Bruce Harkness is currently the Senior Vice President of Human Resources, Customer Experience and Brand Communications for Wyndham Destinations Asia Pacific. He has worked internationally and in Australia with a number of globally recognised brands and he is the author of Performance Matters: The Ultimate Career Survival Guide. Bruce has a passion for talent and leadership development and believes the potential of any organisation is ultimately realised through its people.

1. In your opinion, how has the HR Tech landscape evolved over the years? What are some of the advantages of the current technological evolution?

The HR tech landscape has made quantum leaps in recent years. Here at Wyndham Destinations Asia Pacific, we have certainly experienced a digital transformation across all aspects of HR management, from onboarding and employee experience to our payroll and merit system, our rewards and recognition program to enhanced recruiting tools. Across our global organisation we use advanced financial and human capital management technology, which we have found to be both user-friendly and comprehensive.

Efficiencies have improved and data collection is more sophisticated. Time tracking and scheduling is also far more automated, which saves time and provides us with easily accessible information.
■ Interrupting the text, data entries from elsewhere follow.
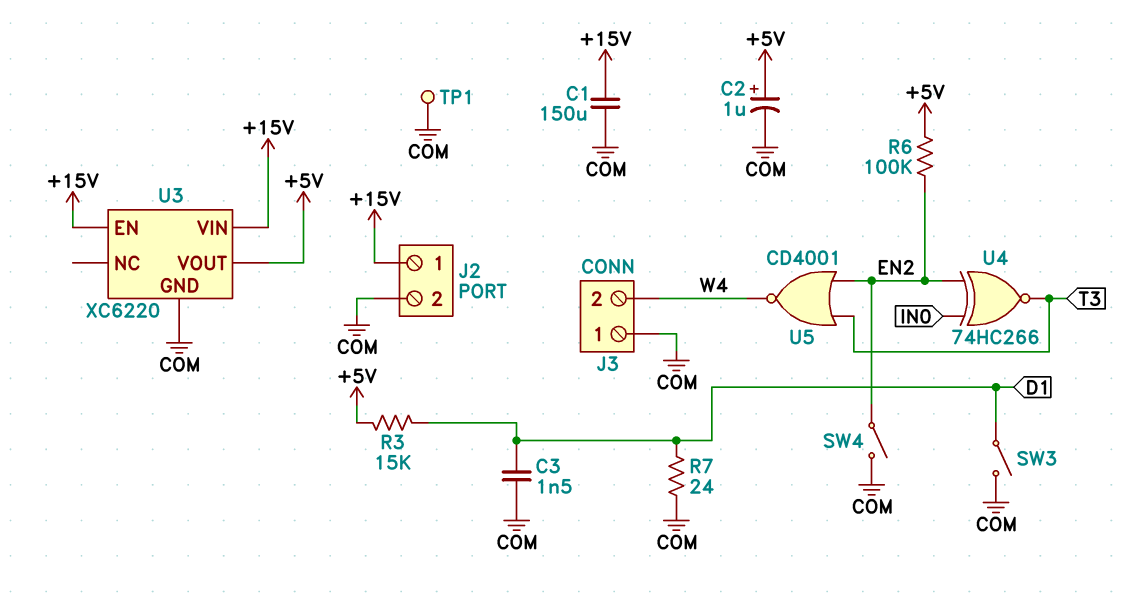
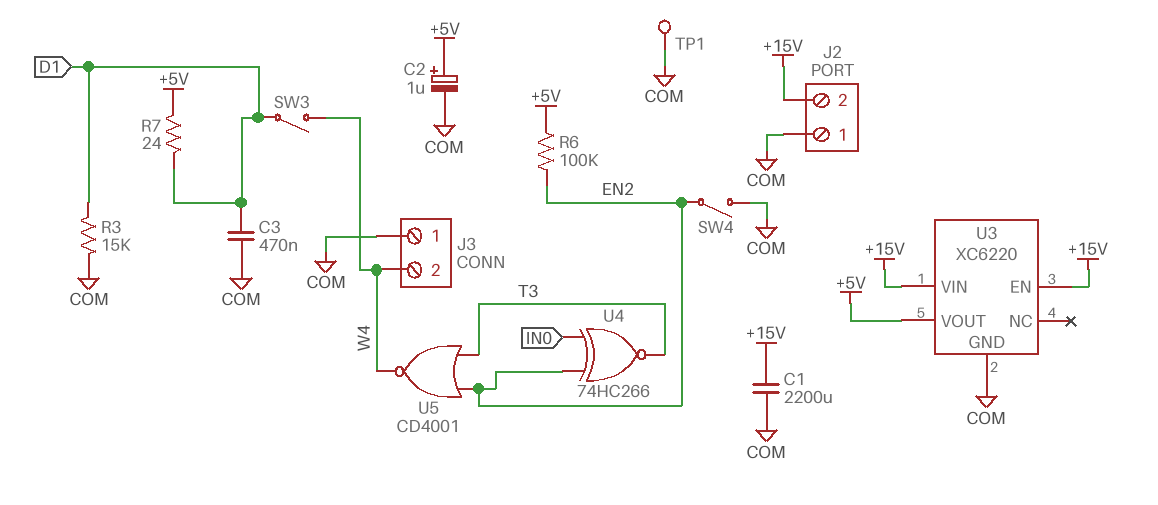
C1: 150uF (+15V, COM) -> 2200uF (+15V, COM)
C3: 1.5nF (COM, D1) -> 470nF (COM, D1)
J2 pin 1: +15V -> COM
J2 pin 2: COM -> +15V
R3: 15k (+5V, D1) -> 15k (COM, D1)
R7: 24 (COM, D1) -> 24 (+5V, D1)
SW3: switch (COM, D1) -> switch (D1, W4)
Email distribution lists and organisational charts, can now be generated directly from the people management system, which ensures they are always up to date. Much of the monotonous work that used to be necessary is no longer manual. This has increased the efficiency and effectiveness of our work.

“The importance of inclusion initiatives continues to grow, as does supporting employee wellness, both physical and mental”

We also have more sophisticated technology around measuring performance in terms of customer experience, which has proven to be empowering for staff. Thanks to the technology available to us, additionally we have experienced advancements in our health and safety reporting processes.

At the onset of the pandemic, we had to transition rapidly to a hybrid work model, which would not have been possible without the technology available to us today.

With business operations across nine countries, we had already been using virtual meeting technology, so the transition to remote work was surprisingly smooth. We just needed to expand our VPN access and deploy more laptops.

2. What according to you are some of the challenges plaguing the HR Tech landscape and how can they be effectively mitigated?

We are seeing more remote work than ever before, so employers will be looking for more ways to see deskless workers engage with their organisation, keep up to date with training and company news via mobile technology. Many of our employees are based at hotels and resorts, so providing teams with better ways to connect while ‘on the go’ has been a big focus.

While remote enabling tools have come along way, the virtual conferencing and events space still has room for advancement. Virtual events can present challenges when it comes to integrating media. While the technology is strong in many ways and offers screen sharing, chat and live video. It is difficult to stream media in large virtual meetings of 400+attendees without experiencing lag. I look forward to seeing technology advance in this space.

We are starting to see the successful deployment of AI technologies for real-time language translation. This is another area where we would welcome innovation.
As a multinational organisation, rapid, affordable and accurate translation is a constant need.

Recruitment tools are getting smarter. The pandemic pushed us into an environment of virtual recruiting and interviews, which has made the hiring process faster in many cases. This is definitely positive, as we are in a candidates’ market. We don’t have the luxury of time if we want to attract top talent.

3. Which are a few technological trends influencing HR Tech today? What are some of the best practices businesses should adopt today to steer ahead of competitors?

New ways to navigate hybrid work, vaccine mandates, health/hygiene and recruitment are some of the key issues influencing HR tech today. As just some examples, in 2020 we introduced bio scanners at our offices and resorts to assist with detecting possible symptoms of COVID-19. Our resorts also now offer contactless transactions via an app.

The importance of inclusion initiatives continues to grow, as does supporting employee wellness, both physical and mental.

Candidates are looking for companies that look after their people, offer genuine inclusivity and gender equality, flexible work, and sophisticated processes to support their development and well-being. Good technology can help with analytics to support the creation of this culture.

4. Do you have any advice for industry veterans or budding entrepreneurs from the HR Tech space?

People data will need to provide more in terms of recruitment. HR leaders and hiring managers will be looking for more than just work experience and salary expectations. They will be interested in productivity, engagement, skills, performance and exit risk in order to make better informed decisions. When choosing any technology to assist with HR needs, teams will be looking for efficient, long-lasting solutions that combine automation with human authenticity. Good HR tech removes the risk of human error, and by eliminating mundane tasks, makes more room for creativity, innovation and customisation.